There are often more questions than answers—and frustration mounts for everyone. Is it a backbone failure or a SaaS application issue? Does a user have an improperly configured router or VPN? Is the ISP underperforming, or is there a problem with the employee’s personal computer or Wi-Fi? Or does everything appear to be functioning correctly, but the employee isn’t completing work as expected?
Fortunately, there’s a way to gain a broad view—and track performance across hybrid and remote work situations. The combination of an active and passive observability framework delivers a telescope and microscope for viewing system and device performance. Suddenly, with an end-to-end observability platform, it’s possible to view global IT services and peer into places beyond the technology monitoring horizon.
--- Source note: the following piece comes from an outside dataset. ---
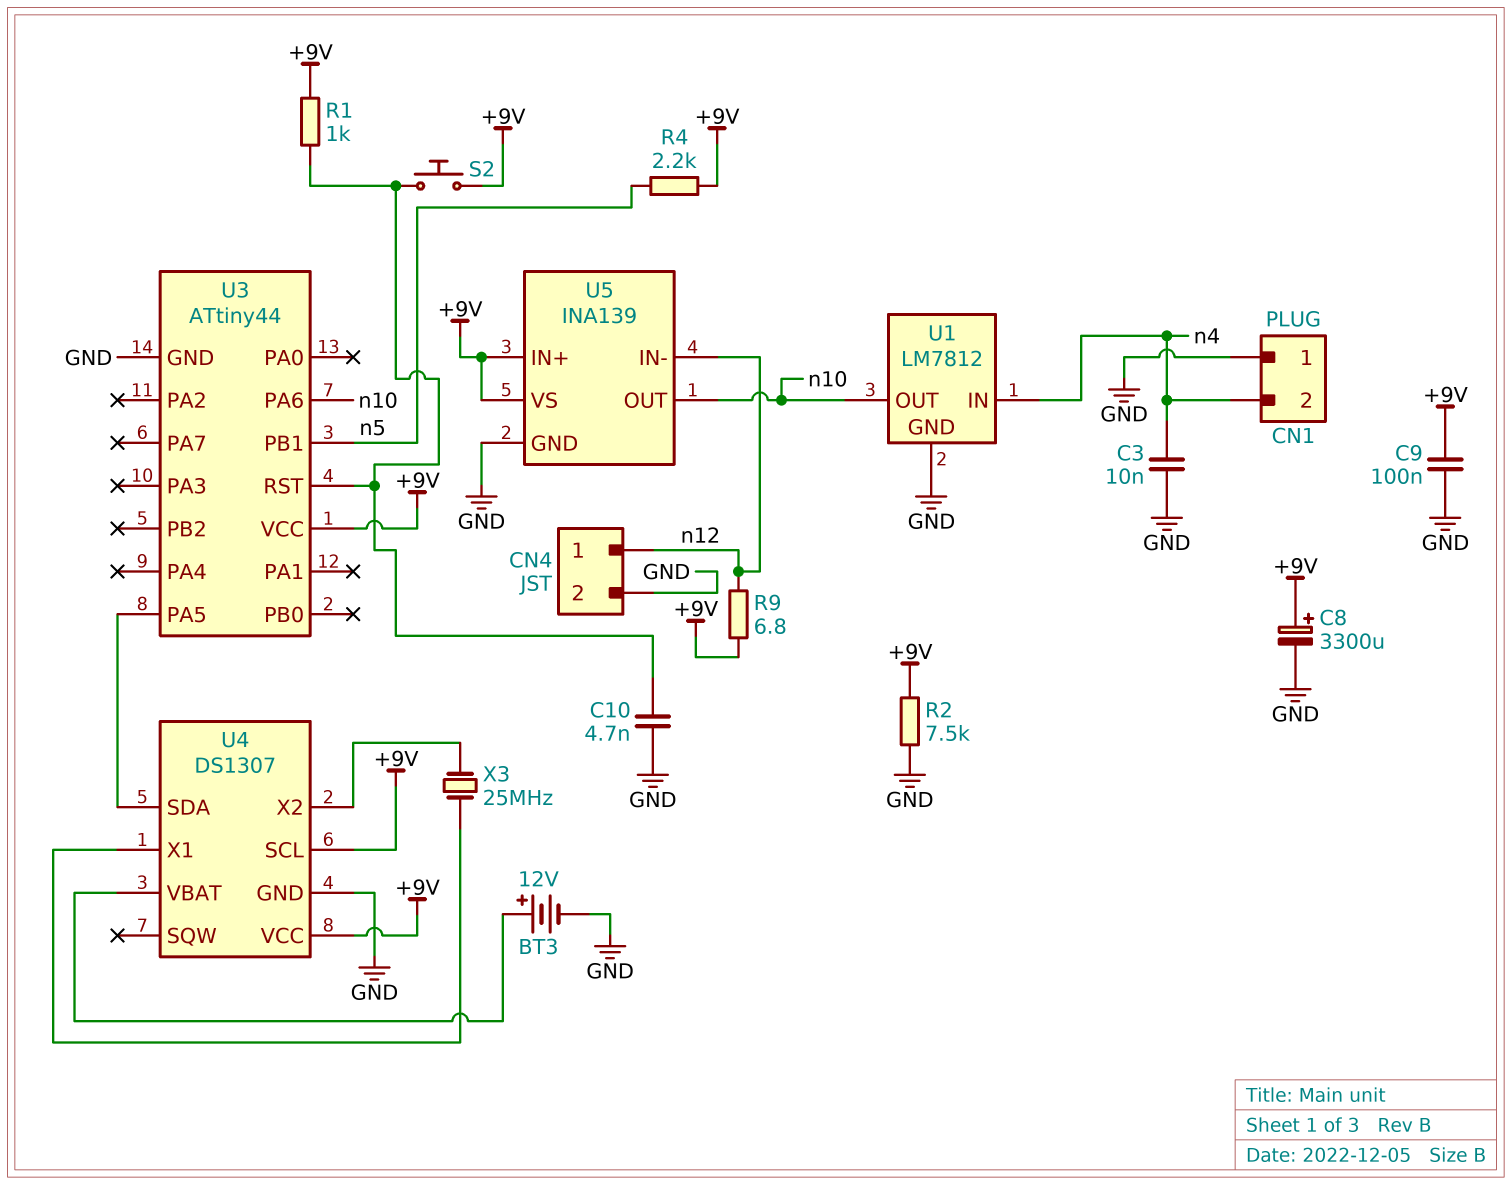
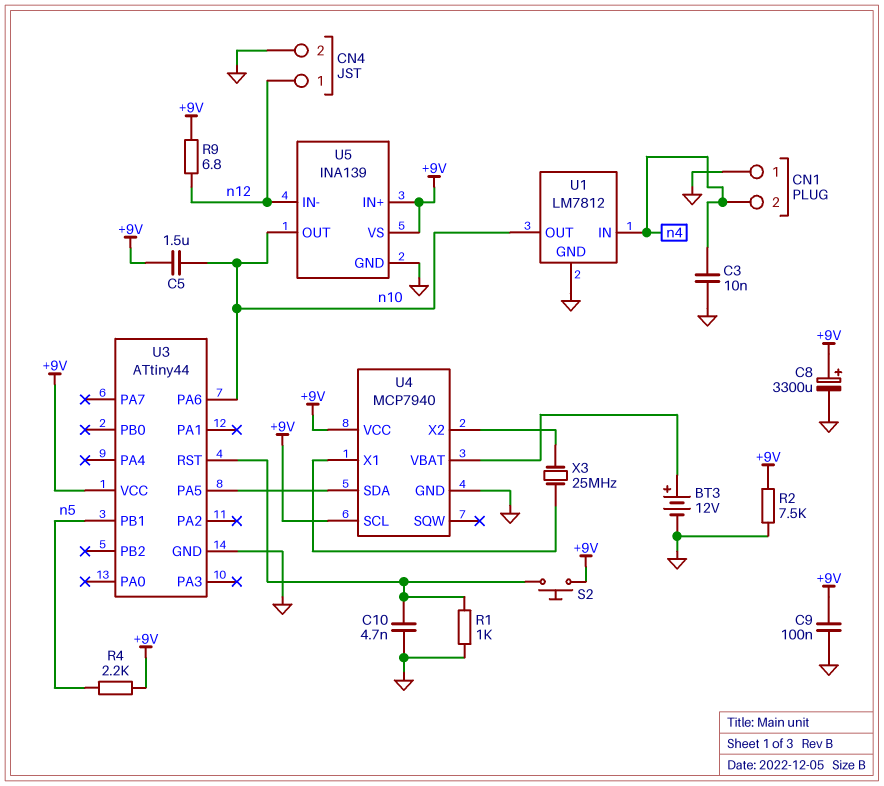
C5: none -> 1.5uF (+9V, n10)
R1: 1k (+9V, U3/RST) -> 1k (GND, U3/RST)
U4: DS1307 -> MCP7940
For example, this might include how security tools impact business performance or how fast certain pages load on an e-commerce website during a peak season sale. It’s also possible to understand how services and apps such as AWS, Salesforce, Google, Microsoft, or Zoom are performing at any given moment. An enterprise can examine performance continuously, proactively, and preemptively detect whether significant differences occur in different regions or among a group of employees.
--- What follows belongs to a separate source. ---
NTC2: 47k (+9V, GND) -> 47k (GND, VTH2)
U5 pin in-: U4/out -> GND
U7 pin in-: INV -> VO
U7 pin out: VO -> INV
This comprehensive framework improves oversight and delivers actionable insights to improve the user journey, including through desktop-as-a-service environments. It makes collaboration between otherwise siloed IT teams possible and eliminates the inevitable finger-pointing when something goes astray, including after system upgrades and migrations. A remediation team can quickly spot and resolve issues across a complex IT ecosystem connected through clouds and APIs.
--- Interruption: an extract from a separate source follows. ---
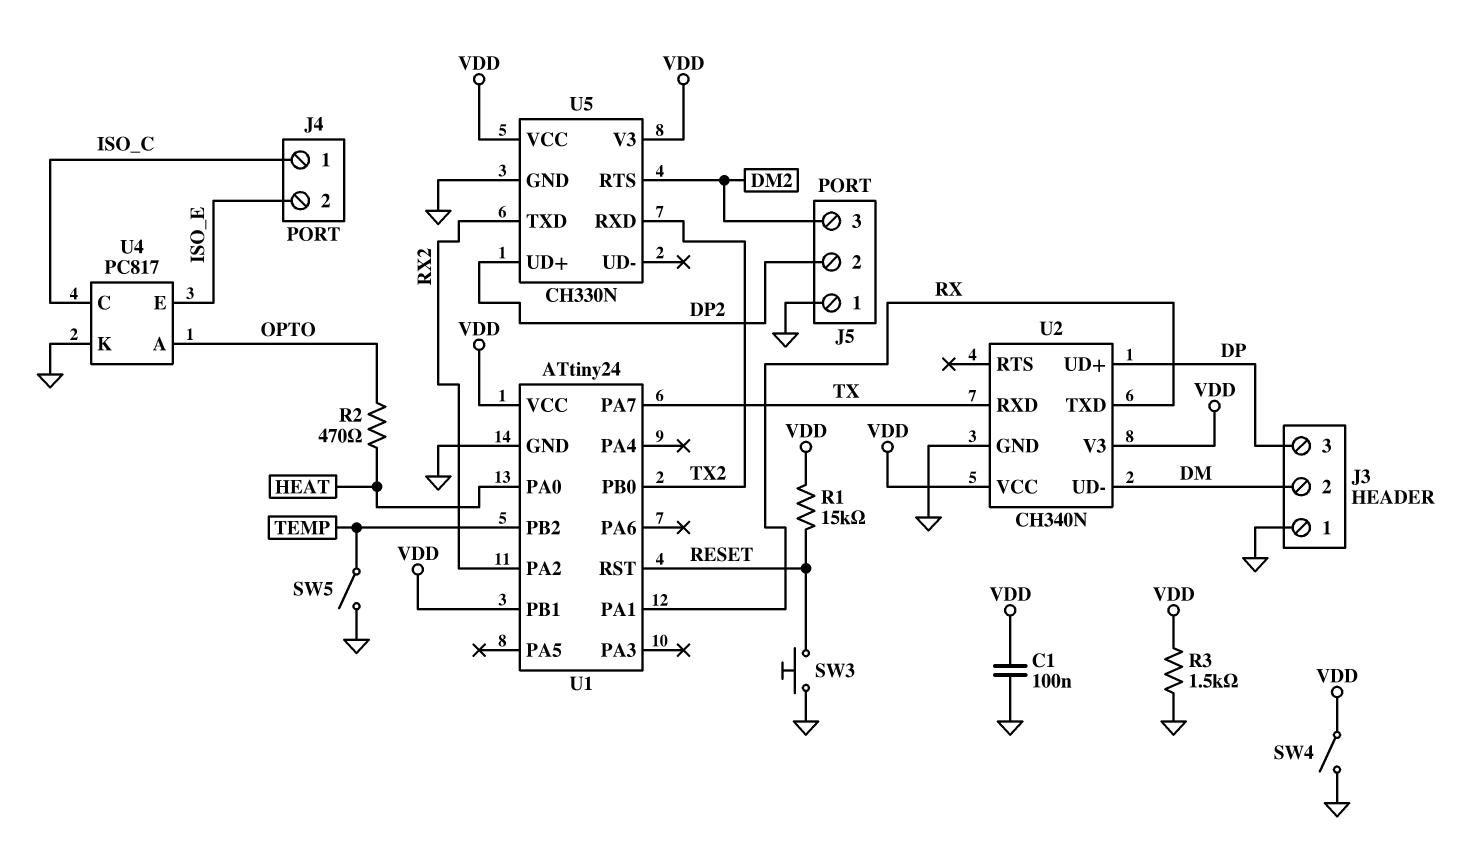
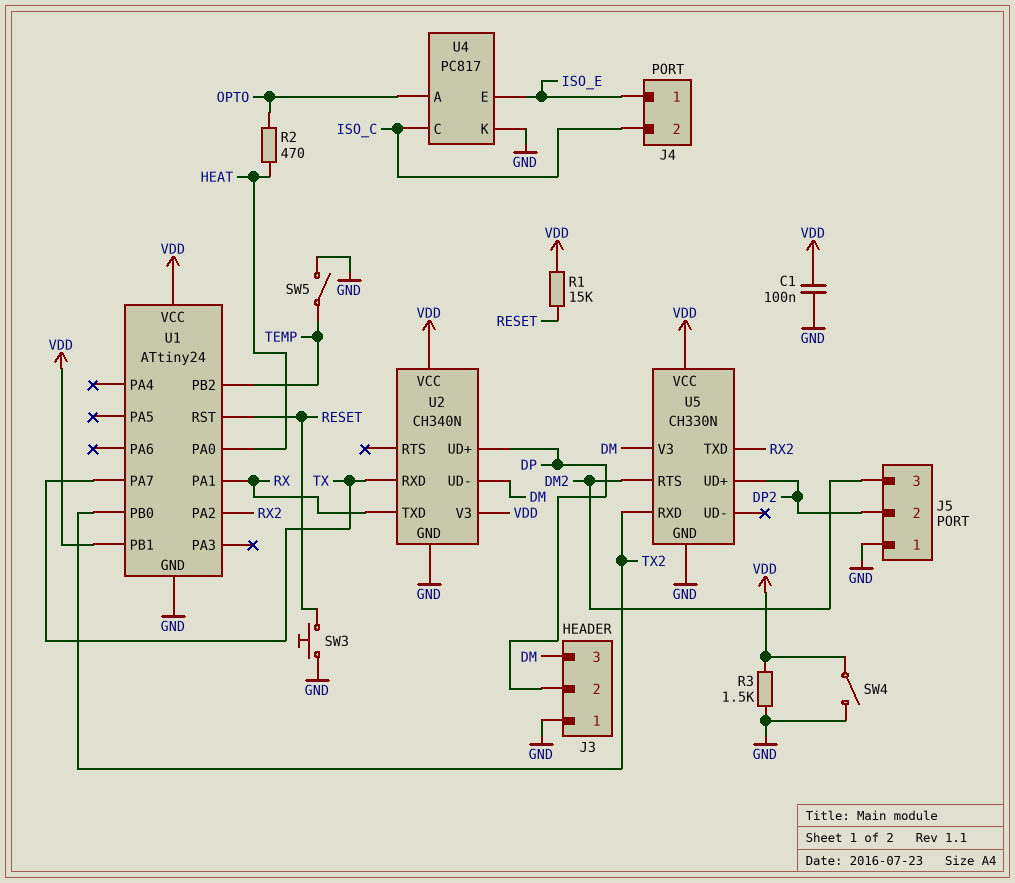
J3 pin 2: DM -> DP
J3 pin 3: DP -> DM
J4 pin 1: ISO_C -> ISO_E
J4 pin 2: ISO_E -> ISO_C
U5 pin V3: VDD -> DM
With an active and passive observability solution, it’s possible to amass complete telemetry data and see the broad picture through a single pane of glass. IT Service and line-of-business owners can broaden or narrow the view to whatever helps resolve a specific issue, situation, or problem. At the same time, an enterprise can know definitively whether a vendor is adhering to an experience level agreement (XLA), a service level agreement (SLA), and underlying service level objectives (SLO) while managing these relationships more effectively.
In the end, an organization slides the dial from reactive to proactive through passive monitoring and to a preemptive framework through active monitoring. By isolating performance issues and other problems, it’s possible to triage problems immediately—and even select better vendors. All of this ultimately leads to business productivity at scale.
There’s a takeaway here, and it shouldn’t be ignored. DEX today is wrongly focusing on the employee experience on the device, ignoring the broader set of technologies that sit between the users and their applications. Device monitoring is valuable, but it’s only one of the essential ingredients of the full recipe. Combining active and passive observability on the device and through to the SaaS and Cloud applications is key to success. It transforms an enterprise from reactive to proactive and, ultimately, preemptive by eliminating blind spots that torpedo the digital employee experience, building a foundation for digital success.
Yes, systems are becoming more automated, and monitoring them at the device level is still critical. But traditional monitoring tools are no longer sufficient in an ongoing hybrid work environment where 80 percent of issues happen beyond the firewall. End-to-end DEX is crucial in understanding employee experience across the hybrid work landscape. It is vital in determining whether an enterprise meets its performance goals and financial objectives. Thinking, monitoring, and acting beyond the device is mission-critical.